I recently added the !torch.tuple<T1, T2> type and the type itself is literally 35 lines of code to implement. Having mlir::TupleType is actually a net negative for me because even with the appropriate using, we I still need to write Torch::TupleType to avoid ambiguity.

As per the rationale (which I think I wrote), the major benefit that can be gained by having a TupleType is removing the need to define this type per dialect that needs to use it, i.e. 1 definition vs N definitions. Dialects in most cases shouldn’t use it though, as multiple results are generally superior. Aside from that, the benefit of Tuple is that it is a nice “building block” type like ArrayAttr is for attributes.

That being said, we could just remove it. The main in-tree user I can see is the Vector dialect, but I’m not sure those usages should be kept (they seem to spawn from when MLIR was in TensorFlow). The main downside IMO is that we lose the building block type, but you can already have do ArrayAttr.

– River

1 Like

I think it is useful to have this, but the C++ namespace issue seems real. What about renaming it to mlir::BuiltinTupleType? Dialects that want to use it can then do a namespace mything { using TupleType = mlir::BuiltinTupleType;} or whatever

Most dialects are in their own namespace, builtin being an exception historically. We could also use the opportunity to make it explicit - this would be quite a bit of updates (well, a using mlir::builtin::TensorType or two could reduce that).

The standard dialect isn’t namespaced either, and I also had to name recently a TFFuncOp to avoid conflicting with FuncOp (from std dialect). The same issue likely exists with other op.
We could uniformly namespace dialect, we should just do it consistently!

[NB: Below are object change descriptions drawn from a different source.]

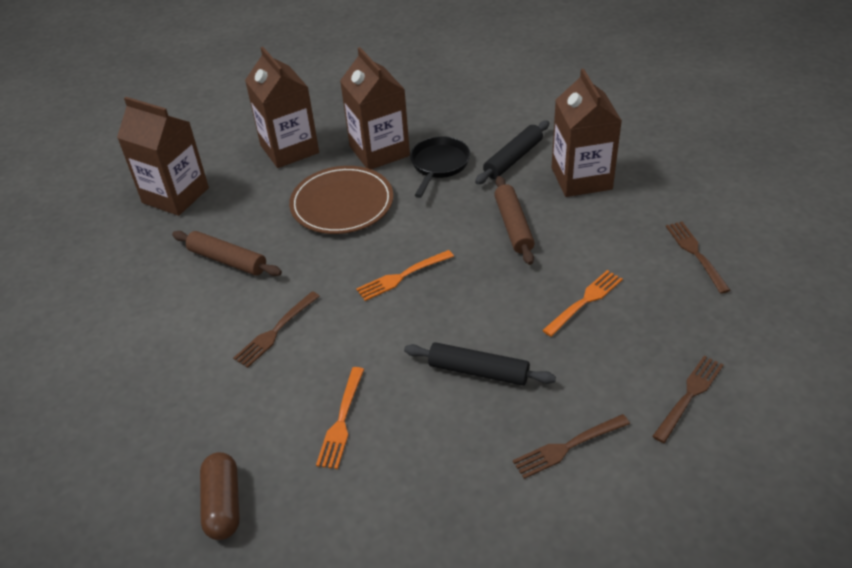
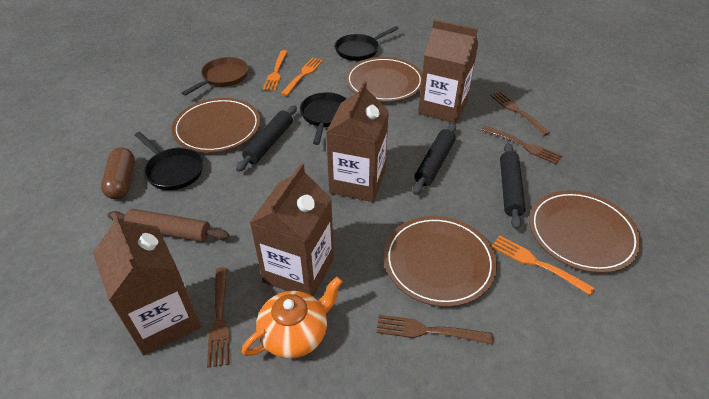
black pan: 1 -> 3
black rolling pin: 2 -> 3
brown pan: 0 -> 1
brown plate: 1 -> 4
brown rolling pin: 2 -> 1
orange teapot: 0 -> 1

Yes, the word “module” in the hardware design world means something very different than “mlir::ModuleOp” too. I wonder what a good first principles name for “mlir::ModuleOp” really is. It’s more like a “default top level” or something.

-Chris

I think we’ll run into many of these, each world has their own convention. Module being a unit of compilation is pretty standard. I don’t foresee a good, concise name that isn’t overloaded somewhere. So I think some convention would be used anyway.

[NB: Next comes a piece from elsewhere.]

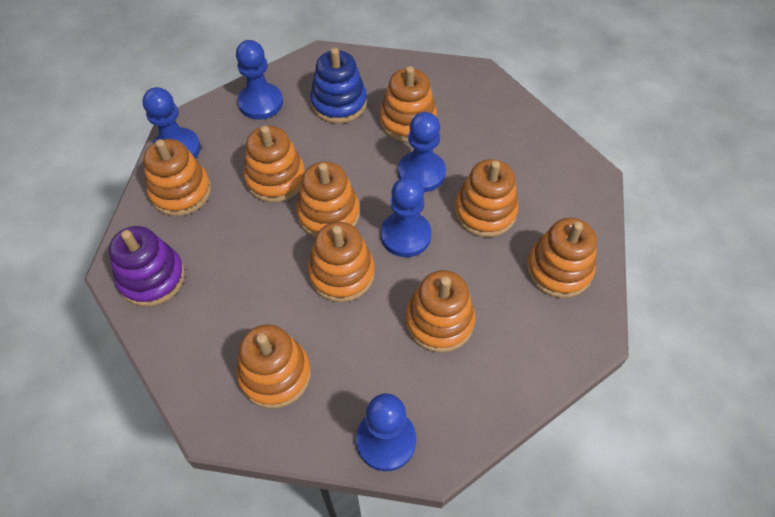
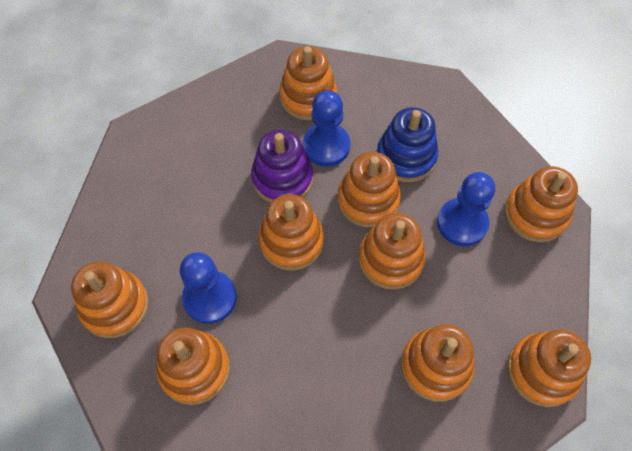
blue pawn: 5 -> 3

Yes, I ran into this too for TensorType (!torch.tensor).

Let me challenge this in a friendly way :slight_smile: on a couple fronts:

  • Module isn’t a standard name for what MLIR is using it for. It means something specific in LLVM (which is where it was brought from, and generalized significantly in MLIR). In ML languages it means something completely different.
  • You’re right that it’s impossible to avoid all overloadings, but that doesn’t mean it should be named something wrong. :slight_smile:
  • I don’t think a “concise” name is required here.

I’m still not sure what the best answer would be, but that TopLevelOp would be better than ModuleOp - it communicates better, it is clearly a generic name (not bringing connotations from LLVM that don’t apply etc), and is less likely to conflict.

The problem I see is that it isn’t required to be the top level. You could go with DefaultTopLevelOp or BuiltinTopLevelOp if that were a concern.

WDYT?

-Chris

1 Like

If you were inside the torch namespace then you could just use TensorType, correct?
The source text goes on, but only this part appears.